La transformation de Murphy Cooper n’a pas été que physique. Le chroniqueur baveux et iconoclaste de l’époque s’est métamorphosé en un designer de mode et artiste conceptuel, pour qui la bienveillance et la connexion sociale sont au cœur de ses préoccupations. « Le Murphy de l’époque, c’était un rôle que je jouais. C’était un personnage de lutte. J’ai toujours été un grand fan de lutte et du concept de kayfabe (ndlr: le moment où les lutteurs font semblant de ne pas savoir que leur sport est “arrangé”). C’est quelque chose que j’aimais beaucoup vivre, mais on n’est plus à une époque où ça peut se faire de façon sécuritaire. »
Le chandail en ratine orné des visages de John Cena et Edge qu’il porte au moment de l’entrevue (une de ses créations) appuie silencieusement sa déclaration. Un membre de l’équipe de ménage de Place Ville-Marie vient le saluer et le gratifie d’un fist bump.
Si les chicanes du web ont joué leur rôle dans la transition de Murphy vers un personnage plus authentique et moins provocateur, d’autres facteurs expliquent également cette transition. Parmi eux, les modifications d’algorithmes des réseaux sociaux et la mort subite et inattendue de son père en 2021.
« On était très proches. J’ai travaillé avec lui pendant plusieurs années dans le monde de la restauration. C’est lui qui m’a donné le goût du centre-ville. On commençait nos journées de bonne heure et on le voyait commencer à prendre vie. C’est ce centre-ville-là que j’ai le goût de montrer dans mes vidéos, » affirme-t-il.
« Connuage » et regardage dans une caméra
« Je peux pas dire que j’avais un statement précis à faire quand j’ai commencé à me filmer comme ça, » raconte Murphy Cooper, assis à une table du food court de la Place Ville-Marie. « Ce genre de projet là, tu peux pas savoir qu’est-ce que ça va donner avant de le faire.
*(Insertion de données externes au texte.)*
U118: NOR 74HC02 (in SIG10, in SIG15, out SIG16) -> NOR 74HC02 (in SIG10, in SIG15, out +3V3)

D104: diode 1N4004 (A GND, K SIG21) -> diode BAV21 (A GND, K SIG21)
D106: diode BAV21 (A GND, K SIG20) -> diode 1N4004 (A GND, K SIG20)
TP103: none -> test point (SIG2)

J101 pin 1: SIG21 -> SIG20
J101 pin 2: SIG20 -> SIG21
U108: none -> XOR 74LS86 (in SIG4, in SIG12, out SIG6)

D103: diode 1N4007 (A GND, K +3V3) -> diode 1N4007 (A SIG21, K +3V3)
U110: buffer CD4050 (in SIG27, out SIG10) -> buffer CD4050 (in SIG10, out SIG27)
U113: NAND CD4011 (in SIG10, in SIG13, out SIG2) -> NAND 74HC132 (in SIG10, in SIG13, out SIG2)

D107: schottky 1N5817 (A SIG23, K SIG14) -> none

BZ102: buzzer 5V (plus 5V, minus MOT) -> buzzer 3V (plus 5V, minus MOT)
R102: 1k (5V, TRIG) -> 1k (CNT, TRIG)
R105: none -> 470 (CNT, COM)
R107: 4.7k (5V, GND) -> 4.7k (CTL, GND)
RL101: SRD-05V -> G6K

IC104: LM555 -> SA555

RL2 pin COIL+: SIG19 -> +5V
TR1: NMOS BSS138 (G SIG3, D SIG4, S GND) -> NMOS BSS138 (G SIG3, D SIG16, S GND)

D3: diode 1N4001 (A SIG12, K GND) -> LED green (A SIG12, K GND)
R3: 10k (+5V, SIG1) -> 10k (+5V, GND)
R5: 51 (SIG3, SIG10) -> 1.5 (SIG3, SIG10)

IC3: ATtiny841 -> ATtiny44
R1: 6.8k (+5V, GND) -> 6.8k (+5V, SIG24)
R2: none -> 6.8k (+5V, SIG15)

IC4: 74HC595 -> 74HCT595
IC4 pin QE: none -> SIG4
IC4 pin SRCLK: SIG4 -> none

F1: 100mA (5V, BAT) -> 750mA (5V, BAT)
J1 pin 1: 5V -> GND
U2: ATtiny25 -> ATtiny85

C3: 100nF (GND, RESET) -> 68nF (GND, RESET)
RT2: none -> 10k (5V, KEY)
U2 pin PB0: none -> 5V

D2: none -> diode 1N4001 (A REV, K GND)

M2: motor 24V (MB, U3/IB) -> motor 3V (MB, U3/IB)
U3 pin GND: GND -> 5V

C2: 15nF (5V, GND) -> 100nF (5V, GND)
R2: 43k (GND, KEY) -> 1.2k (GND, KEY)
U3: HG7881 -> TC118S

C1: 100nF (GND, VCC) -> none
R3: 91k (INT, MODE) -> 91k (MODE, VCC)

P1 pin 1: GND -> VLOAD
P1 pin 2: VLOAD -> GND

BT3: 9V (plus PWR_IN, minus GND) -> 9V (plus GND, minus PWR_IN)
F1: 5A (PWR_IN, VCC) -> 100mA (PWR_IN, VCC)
C’est en filmant des vidéos que j’ai compris pourquoi je faisais ça. Ce que je cherchais. »
Le concept du gars silencieux devant la caméra, Murphy le peaufine depuis plusieurs années : « J’étais en quelque sorte un gen Z avant l’arrivée des gen Z. J’ai longtemps été tout seul à mettre ma vie en scène sur Internet. Puis, les jeunes ont fait de leur vie, leur spectacle. Je me suis demandé comment me démarquer, maintenant que tout le monde fait ça. C’est là que la plupart des gens deviennent grincheux et qu’ils “vieillissent”. C’est là qu’ils révèlent leurs cheveux gris. »
« Je me suis dit que je ne laisserais jamais mes cheveux gris parler pour moi. »
Le regard de Murphy balaie constamment de gauche à droite quand il parle. Il tient à peine en place sur sa chaise. Ses souvenirs semblent lui traverser le corps en vagues. Deux jeunes Français nous interrompent pour prendre une photo avec lui. Il sort immédiatement de sa transe verbomotrice et me demande de filmer l’interaction pour ses réseaux sociaux.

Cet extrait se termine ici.